Gilead Sciences reportedly donated hundreds of thousands of doses of Remdesivir to the federal government after emergency use clearance from the FDA, which required the US Department of Health and Human Services to coordinate with the agency Federal Emergency Management Authority to allocate and distribute the drug. An administration official said about 5% of those doses – around 32,000 – were sent to the wrong counties in states such as New York, New Jersey, Virginia and Rhode Island due to issues with the model. distribution. The resulting uncertainty could hamper Gilead’s overall efforts to deliver the drug to those who need it most.

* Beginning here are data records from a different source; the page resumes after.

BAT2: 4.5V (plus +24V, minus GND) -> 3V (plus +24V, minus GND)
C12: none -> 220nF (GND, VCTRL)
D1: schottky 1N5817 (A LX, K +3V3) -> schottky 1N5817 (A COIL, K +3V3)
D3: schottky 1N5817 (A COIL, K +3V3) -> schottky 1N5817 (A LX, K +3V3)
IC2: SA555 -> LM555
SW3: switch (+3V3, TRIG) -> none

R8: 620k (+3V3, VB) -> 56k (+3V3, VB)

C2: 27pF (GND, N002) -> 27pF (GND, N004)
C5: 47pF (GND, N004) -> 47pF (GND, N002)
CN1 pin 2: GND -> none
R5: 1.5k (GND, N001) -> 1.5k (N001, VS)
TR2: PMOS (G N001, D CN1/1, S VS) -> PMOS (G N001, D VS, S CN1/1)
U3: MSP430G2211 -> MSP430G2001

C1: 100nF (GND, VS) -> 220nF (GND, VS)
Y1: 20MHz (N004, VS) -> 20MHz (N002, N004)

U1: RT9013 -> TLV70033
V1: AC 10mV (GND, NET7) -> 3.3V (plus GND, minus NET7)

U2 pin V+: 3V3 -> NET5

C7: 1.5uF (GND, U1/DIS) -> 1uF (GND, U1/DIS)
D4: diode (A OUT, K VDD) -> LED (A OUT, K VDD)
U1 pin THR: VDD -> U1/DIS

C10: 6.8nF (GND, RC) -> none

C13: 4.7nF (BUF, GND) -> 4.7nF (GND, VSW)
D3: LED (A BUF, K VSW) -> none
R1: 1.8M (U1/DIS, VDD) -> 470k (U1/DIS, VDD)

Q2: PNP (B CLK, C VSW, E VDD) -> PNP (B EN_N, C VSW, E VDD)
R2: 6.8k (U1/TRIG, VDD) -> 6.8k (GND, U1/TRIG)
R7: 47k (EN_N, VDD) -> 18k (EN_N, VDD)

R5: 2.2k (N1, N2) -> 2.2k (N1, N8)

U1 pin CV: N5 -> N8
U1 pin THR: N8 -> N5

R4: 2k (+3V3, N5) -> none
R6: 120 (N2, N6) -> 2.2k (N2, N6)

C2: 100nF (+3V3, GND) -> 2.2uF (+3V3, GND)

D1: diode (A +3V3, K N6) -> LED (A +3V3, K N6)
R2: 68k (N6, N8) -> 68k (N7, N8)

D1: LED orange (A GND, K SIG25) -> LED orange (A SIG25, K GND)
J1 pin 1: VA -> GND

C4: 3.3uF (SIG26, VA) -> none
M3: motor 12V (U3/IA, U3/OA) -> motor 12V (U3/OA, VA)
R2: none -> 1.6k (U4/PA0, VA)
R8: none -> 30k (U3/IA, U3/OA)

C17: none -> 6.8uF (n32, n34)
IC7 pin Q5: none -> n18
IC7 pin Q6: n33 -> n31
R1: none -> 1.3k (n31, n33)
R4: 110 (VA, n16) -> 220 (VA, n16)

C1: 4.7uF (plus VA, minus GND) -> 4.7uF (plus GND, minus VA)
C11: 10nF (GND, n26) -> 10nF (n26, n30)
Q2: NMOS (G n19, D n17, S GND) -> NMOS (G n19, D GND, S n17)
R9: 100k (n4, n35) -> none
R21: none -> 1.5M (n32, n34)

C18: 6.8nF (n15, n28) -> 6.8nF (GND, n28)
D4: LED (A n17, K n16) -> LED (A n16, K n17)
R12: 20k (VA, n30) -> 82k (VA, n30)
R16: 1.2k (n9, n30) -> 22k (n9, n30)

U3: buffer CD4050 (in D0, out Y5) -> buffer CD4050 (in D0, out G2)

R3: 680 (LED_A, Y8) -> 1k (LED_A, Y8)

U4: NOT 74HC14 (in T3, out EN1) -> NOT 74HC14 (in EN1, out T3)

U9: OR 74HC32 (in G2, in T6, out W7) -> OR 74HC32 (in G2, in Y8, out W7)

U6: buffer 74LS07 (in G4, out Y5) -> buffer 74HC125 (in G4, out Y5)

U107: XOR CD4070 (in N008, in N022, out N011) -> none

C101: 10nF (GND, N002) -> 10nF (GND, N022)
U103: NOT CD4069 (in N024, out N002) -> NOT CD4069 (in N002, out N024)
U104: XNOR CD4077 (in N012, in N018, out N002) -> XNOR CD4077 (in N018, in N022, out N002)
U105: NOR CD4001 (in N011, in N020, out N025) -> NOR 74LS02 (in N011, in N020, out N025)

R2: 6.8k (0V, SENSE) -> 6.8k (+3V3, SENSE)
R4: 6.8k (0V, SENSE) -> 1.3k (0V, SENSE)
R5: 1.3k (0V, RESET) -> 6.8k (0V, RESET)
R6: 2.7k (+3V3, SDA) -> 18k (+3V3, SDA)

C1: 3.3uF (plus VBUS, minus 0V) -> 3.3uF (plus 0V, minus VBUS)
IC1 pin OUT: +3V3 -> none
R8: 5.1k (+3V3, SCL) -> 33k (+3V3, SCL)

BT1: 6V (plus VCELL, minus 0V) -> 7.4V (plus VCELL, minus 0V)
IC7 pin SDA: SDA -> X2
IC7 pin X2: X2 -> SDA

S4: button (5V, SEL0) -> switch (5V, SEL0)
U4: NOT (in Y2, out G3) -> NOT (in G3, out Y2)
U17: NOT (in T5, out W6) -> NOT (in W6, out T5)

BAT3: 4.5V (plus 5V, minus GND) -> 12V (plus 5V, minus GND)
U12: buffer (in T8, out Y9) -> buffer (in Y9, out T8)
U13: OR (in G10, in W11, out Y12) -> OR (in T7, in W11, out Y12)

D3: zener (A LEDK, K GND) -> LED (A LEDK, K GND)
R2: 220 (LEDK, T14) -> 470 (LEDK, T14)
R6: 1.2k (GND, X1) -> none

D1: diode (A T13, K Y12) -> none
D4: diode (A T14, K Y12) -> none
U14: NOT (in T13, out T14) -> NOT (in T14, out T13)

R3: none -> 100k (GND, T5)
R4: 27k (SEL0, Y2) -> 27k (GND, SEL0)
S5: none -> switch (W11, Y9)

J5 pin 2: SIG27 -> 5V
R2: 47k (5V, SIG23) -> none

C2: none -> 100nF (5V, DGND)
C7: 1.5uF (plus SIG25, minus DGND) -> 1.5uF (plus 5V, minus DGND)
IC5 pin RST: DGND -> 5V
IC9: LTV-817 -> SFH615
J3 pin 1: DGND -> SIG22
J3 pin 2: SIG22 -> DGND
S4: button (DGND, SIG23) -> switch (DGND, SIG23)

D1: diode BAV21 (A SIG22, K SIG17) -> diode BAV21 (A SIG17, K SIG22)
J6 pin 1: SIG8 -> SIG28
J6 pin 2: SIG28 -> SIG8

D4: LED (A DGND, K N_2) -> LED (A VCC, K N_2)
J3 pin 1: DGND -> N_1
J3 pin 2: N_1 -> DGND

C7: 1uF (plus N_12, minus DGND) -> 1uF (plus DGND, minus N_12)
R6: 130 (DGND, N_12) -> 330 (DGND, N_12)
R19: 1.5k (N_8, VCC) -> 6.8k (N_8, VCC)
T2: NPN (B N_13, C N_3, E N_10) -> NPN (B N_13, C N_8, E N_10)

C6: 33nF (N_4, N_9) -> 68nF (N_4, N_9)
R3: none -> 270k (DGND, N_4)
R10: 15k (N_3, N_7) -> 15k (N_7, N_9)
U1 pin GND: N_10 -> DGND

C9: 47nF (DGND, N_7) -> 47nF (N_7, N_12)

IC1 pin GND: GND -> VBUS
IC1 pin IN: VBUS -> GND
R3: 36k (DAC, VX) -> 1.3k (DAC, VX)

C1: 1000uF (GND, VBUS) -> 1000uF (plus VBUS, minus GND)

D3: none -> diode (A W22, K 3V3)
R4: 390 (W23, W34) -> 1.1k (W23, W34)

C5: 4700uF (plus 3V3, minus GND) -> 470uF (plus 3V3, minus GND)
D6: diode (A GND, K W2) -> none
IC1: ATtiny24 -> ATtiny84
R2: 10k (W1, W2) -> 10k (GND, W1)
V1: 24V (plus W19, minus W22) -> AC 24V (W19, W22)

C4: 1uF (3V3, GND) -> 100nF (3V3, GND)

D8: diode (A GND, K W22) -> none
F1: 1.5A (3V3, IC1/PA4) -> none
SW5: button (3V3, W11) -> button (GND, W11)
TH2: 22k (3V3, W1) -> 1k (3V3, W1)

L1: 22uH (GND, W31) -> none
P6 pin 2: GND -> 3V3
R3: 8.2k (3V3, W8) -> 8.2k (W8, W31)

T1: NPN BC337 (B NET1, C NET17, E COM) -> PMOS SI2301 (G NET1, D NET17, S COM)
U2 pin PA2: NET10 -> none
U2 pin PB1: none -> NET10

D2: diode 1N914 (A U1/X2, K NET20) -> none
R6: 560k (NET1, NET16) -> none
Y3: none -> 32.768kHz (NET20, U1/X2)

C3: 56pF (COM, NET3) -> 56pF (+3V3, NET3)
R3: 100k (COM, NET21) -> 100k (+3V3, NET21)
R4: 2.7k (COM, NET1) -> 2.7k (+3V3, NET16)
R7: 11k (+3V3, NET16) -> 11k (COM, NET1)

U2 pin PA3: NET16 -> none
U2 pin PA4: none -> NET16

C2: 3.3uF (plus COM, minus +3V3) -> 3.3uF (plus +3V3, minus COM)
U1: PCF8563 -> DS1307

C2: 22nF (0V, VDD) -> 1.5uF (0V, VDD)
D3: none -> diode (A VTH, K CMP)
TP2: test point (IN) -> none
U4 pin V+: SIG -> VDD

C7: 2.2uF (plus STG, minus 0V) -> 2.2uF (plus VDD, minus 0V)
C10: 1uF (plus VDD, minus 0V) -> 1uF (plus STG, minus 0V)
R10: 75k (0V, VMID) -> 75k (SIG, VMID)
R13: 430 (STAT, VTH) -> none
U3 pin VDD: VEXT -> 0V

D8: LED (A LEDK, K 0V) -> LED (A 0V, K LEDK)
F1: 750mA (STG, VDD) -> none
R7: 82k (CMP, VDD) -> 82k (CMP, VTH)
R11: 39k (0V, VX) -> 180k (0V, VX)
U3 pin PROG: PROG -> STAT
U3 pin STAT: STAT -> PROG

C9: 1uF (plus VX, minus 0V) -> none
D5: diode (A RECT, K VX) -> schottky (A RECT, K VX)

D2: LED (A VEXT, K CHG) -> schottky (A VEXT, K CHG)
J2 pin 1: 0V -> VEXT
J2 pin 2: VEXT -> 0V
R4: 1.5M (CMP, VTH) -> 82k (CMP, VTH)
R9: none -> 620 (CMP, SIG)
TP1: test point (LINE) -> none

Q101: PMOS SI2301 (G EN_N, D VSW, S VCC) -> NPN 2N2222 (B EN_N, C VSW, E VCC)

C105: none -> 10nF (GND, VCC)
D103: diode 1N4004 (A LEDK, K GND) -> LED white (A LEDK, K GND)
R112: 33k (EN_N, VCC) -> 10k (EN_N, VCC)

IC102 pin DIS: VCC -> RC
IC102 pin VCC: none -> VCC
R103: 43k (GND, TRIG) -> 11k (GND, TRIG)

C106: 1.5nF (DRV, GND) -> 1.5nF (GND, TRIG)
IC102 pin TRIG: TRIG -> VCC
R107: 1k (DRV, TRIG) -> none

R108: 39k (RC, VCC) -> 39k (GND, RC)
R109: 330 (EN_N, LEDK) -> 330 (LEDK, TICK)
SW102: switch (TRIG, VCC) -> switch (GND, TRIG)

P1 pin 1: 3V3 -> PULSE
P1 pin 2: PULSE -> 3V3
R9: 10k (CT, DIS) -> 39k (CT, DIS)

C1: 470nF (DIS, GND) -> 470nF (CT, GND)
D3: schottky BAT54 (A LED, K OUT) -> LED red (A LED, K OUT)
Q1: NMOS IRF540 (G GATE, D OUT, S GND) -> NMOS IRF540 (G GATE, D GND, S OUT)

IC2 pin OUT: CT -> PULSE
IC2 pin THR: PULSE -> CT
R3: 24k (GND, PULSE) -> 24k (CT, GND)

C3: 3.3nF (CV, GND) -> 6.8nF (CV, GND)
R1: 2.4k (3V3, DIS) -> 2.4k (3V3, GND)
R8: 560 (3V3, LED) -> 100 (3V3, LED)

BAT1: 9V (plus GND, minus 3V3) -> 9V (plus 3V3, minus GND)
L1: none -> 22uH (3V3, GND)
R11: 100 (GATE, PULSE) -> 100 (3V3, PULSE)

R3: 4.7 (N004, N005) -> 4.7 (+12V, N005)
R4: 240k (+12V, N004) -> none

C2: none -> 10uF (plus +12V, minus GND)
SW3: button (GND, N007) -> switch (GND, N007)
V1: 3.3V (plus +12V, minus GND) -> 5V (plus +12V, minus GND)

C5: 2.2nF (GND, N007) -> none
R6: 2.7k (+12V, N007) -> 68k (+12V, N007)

While there is reason to be concerned about federal control of Remdesivir in the short term, Gilead is still a buy-in when you consider its long-term income potential. With no official end date for the pandemic on the horizon and the COVID-19 virus set to become a seasonal illness like influenza, sales of Remdesivir could skyrocket, with the potential to generate over $ 750 million a year next and $ 1.1 billion in 2022. Right now, one of the most important things for health investors to watch out for is the federal coronavirus task force’s level of transparency regarding treatment with Remdesivir. If things look good on that front, this could be a great opportunity to jump on board.

This article represents the opinion of the author, who may disagree with the “official” recommendation position of a premium Motley Fool consulting service. We are motley! Challenging an investment thesis – even one of our own – helps us all to think critically about investing and make decisions that help us become smarter, happier, and richer.